Statistics New Zealand has released its annual child poverty data. As always, the headlines were careful and measured. "No significant change," they said. "Broadly stable."
I want to be direct with you about what those words mean.
They mean that in the year to June 2025, one in four Tamariki Māori were living in households that could not reliably put food on the table, keep the house warm, or clothe them properly. Because of poverty. Real, material, grinding poverty.
They mean that this rate has not shifted in any meaningful way since reporting under the Child Poverty Reduction Act began in 2018. Seven years. Two governments. Countless reviews, strategies, and working groups. And the dial has not moved.
Material hardship is the one measure that cuts through the politics. It reflects whether people have enough food and warmth. Enough. By that measure, one in four of our tamariki are going without. That is a monumental societal failure, one we are all responsible for confronting.
Te Tauraki was established by Te Rūnanga o Ngāi Tahu to be the vehicle through which health and wellbeing aspirations are advanced within the takiwā of Kāi Tahu. We carry that mandate seriously.
Te Tauraki is built to last, to grow, and to be intergenerational in both its approach and impact. We amplify the voice of whānau Māori and right now, that voice is loud and clear – the system is failing our tamariki.

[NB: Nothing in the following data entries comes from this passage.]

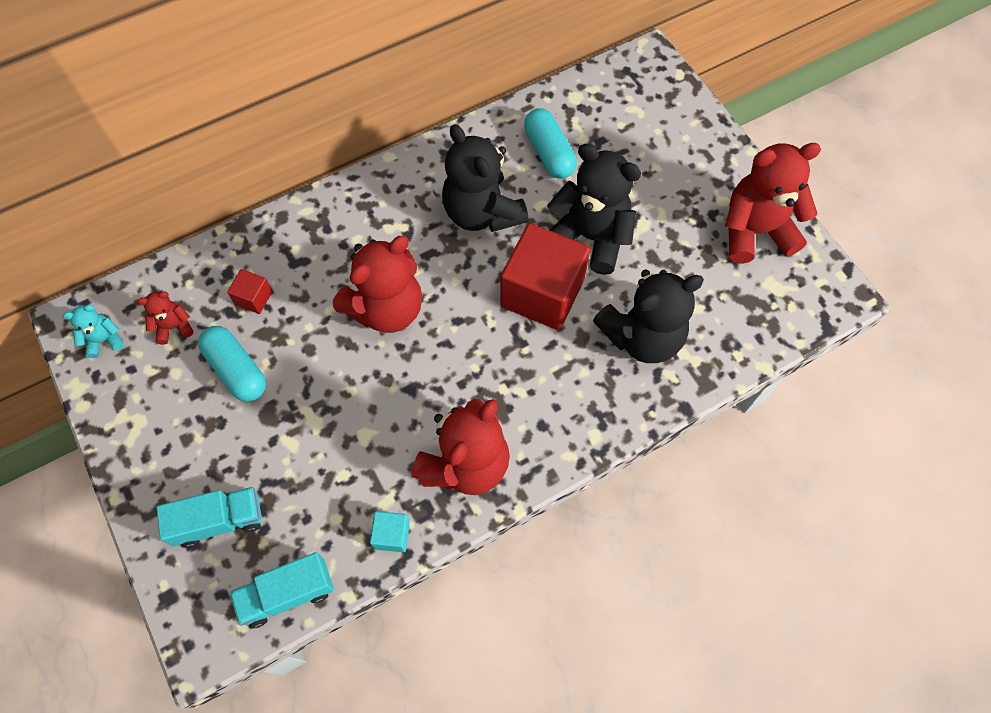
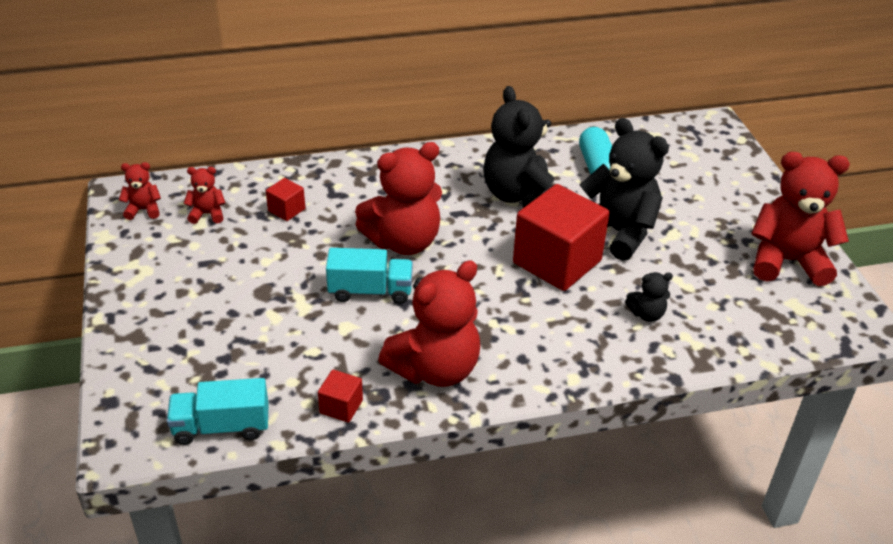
camera: 15 degrees right, 25 degrees down
(104, 340) = (143, 210): turquoise teddy bear -> red teddy bear
(219, 521) = (183, 357): turquoise truck -> turquoise truck (370, 291)
(236, 370) = (249, 254): turquoise capsule -> none
(392, 535) = (341, 406): turquoise cube -> red cube
(642, 336) = (646, 314): black teddy bear -> black teddy bear, size x0.46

There is something else in these numbers that demands attention. The data, by design, lags the real world by about a year. What the new figures show us is the reality of 2024. What they do not yet show us, but what other data signals, is that Māori unemployment and welfare support has risen sharply over the past year. There is a strong correlation between households receiving welfare support and child poverty rates. Next year's child poverty data will be worse.

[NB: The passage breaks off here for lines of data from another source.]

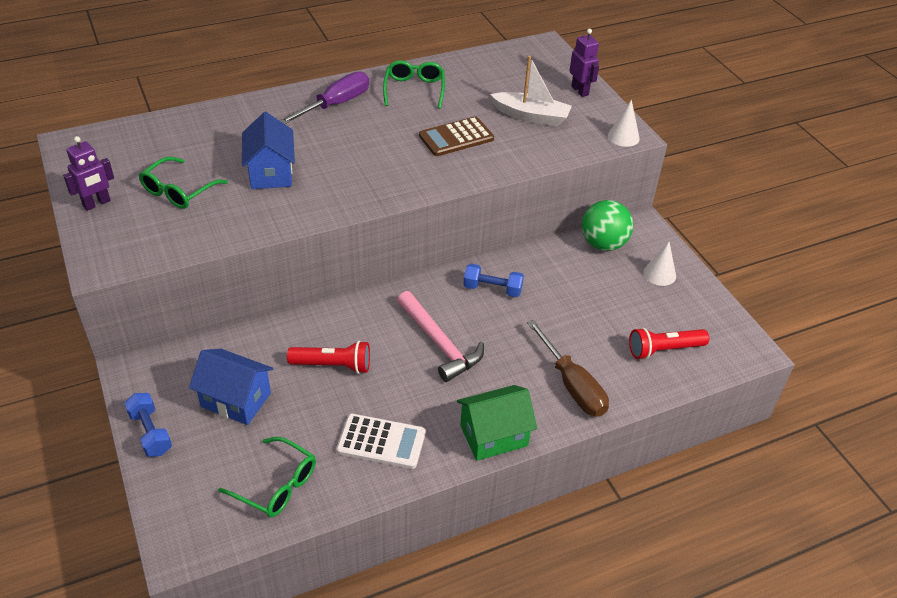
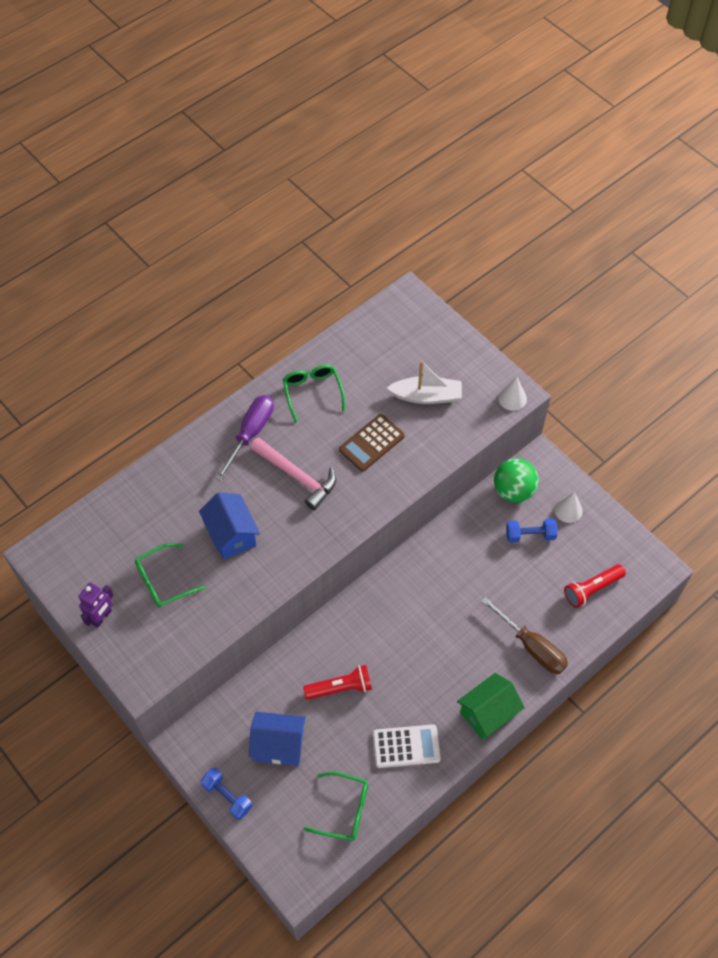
camera: 15 degrees left, 15 degrees up
(178, 191) = (163, 581): green glasses -> green glasses turned 45 degrees clockwise
(439, 343) = (416, 639): pink hammer -> pink hammer (297, 476)
(492, 289) = (438, 569): blue dumbbell -> blue dumbbell (530, 535)
(580, 90) = (458, 349): purple robot -> none

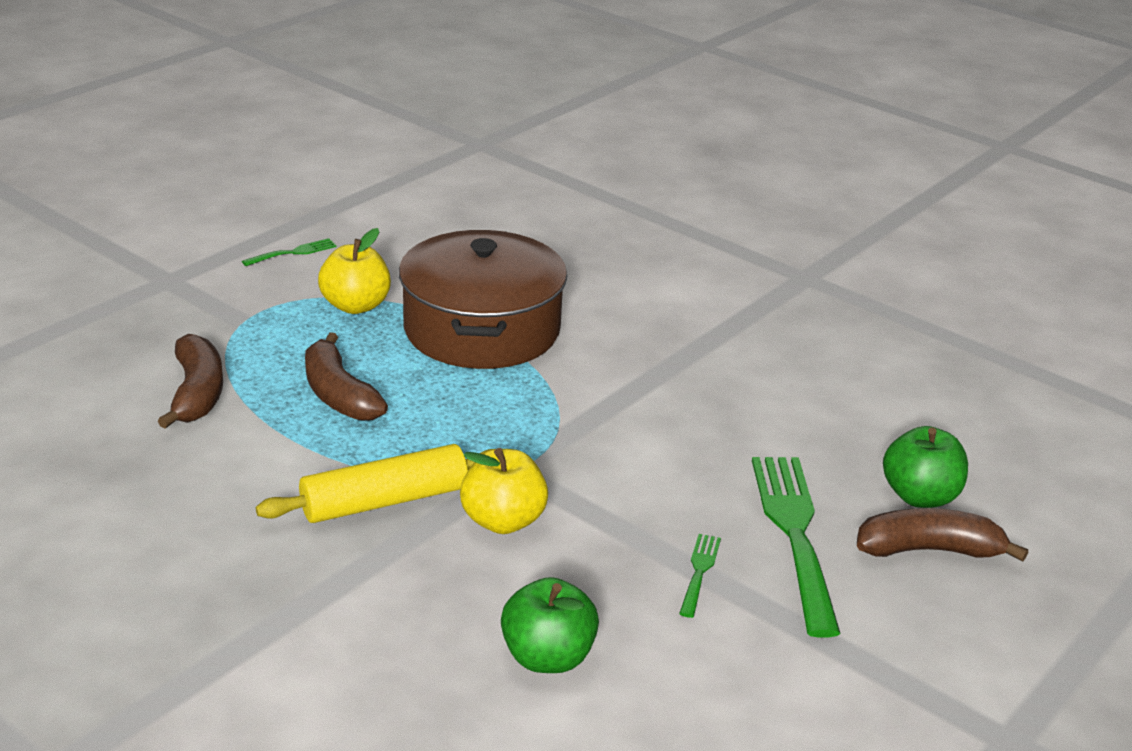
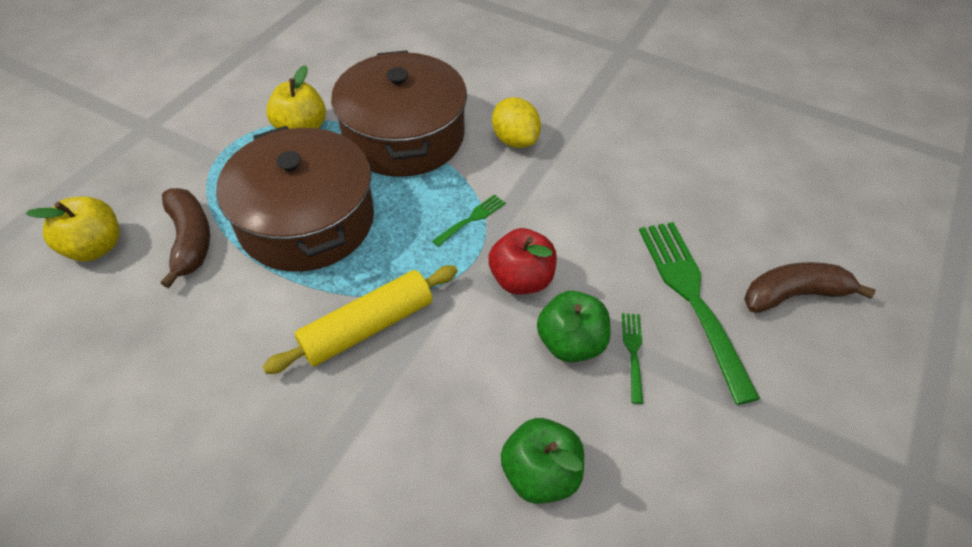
camera: 10 degrees left, 20 degrees up
(293, 253) = (242, 84): green fork -> green fork (471, 219)
(338, 394) = (306, 220): brown banana -> brown pot
(503, 521) = (467, 329): yellow apple -> yellow apple (95, 247)
(584, 485) = (521, 279): none -> red apple
(623, 351) = (515, 140): none -> yellow lemon
(920, 496) = (770, 242): green apple -> green apple (570, 343)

We are saying this now because if we are serious about accountability, we must be honest about what is coming, and why.
The Crown's policy interventions, under successive administrations, have not worked. Not because the people involved did not care, but because the system was not designed around whānau. It was designed around bureaucratic convenience – national contracts, one-size-fits-all programmes, funding cycles that ignore the intergenerational nature of hauora. Whānau Māori have been the afterthought, not the starting point.
At Te Tauraki, we believe in the Whānau Ora approach. It works because it puts whānau at the centre and is built to endure. It is a philosophy that puts decision-making where it belongs, with whānau, hapū, and communities. It is about meeting the needs of all people, not just a select few.
Whānau Ora demands accountability to people, not process. And crucially, it does not disappear when a contract expires. At Te Tauraki, we are working to make that real. As the Whānau Ora commissioning agency for Te Waipounamu, we are advancing Kaupapa Māori solutions that are grounded in communities, values, and evidence.
We are open-eyed about the responsibility that comes with this. As a commissioning agency, every decision Te Tauraki makes will be grounded in data, evidence, and the voice of whānau. We measure what we do, and we report on it transparently.
I want to say something to the whānau who read these numbers and feel their own lives reflected in them.
We see you. We are fighting alongside you, and for the tamariki who come after you. The vision of Te Tauraki is simple and non-negotiable: Whānau Māori living healthy lives.
Seven years of no change is not an argument for patience. It is an argument for doing things differently.
That is what Te Tauraki is here to do.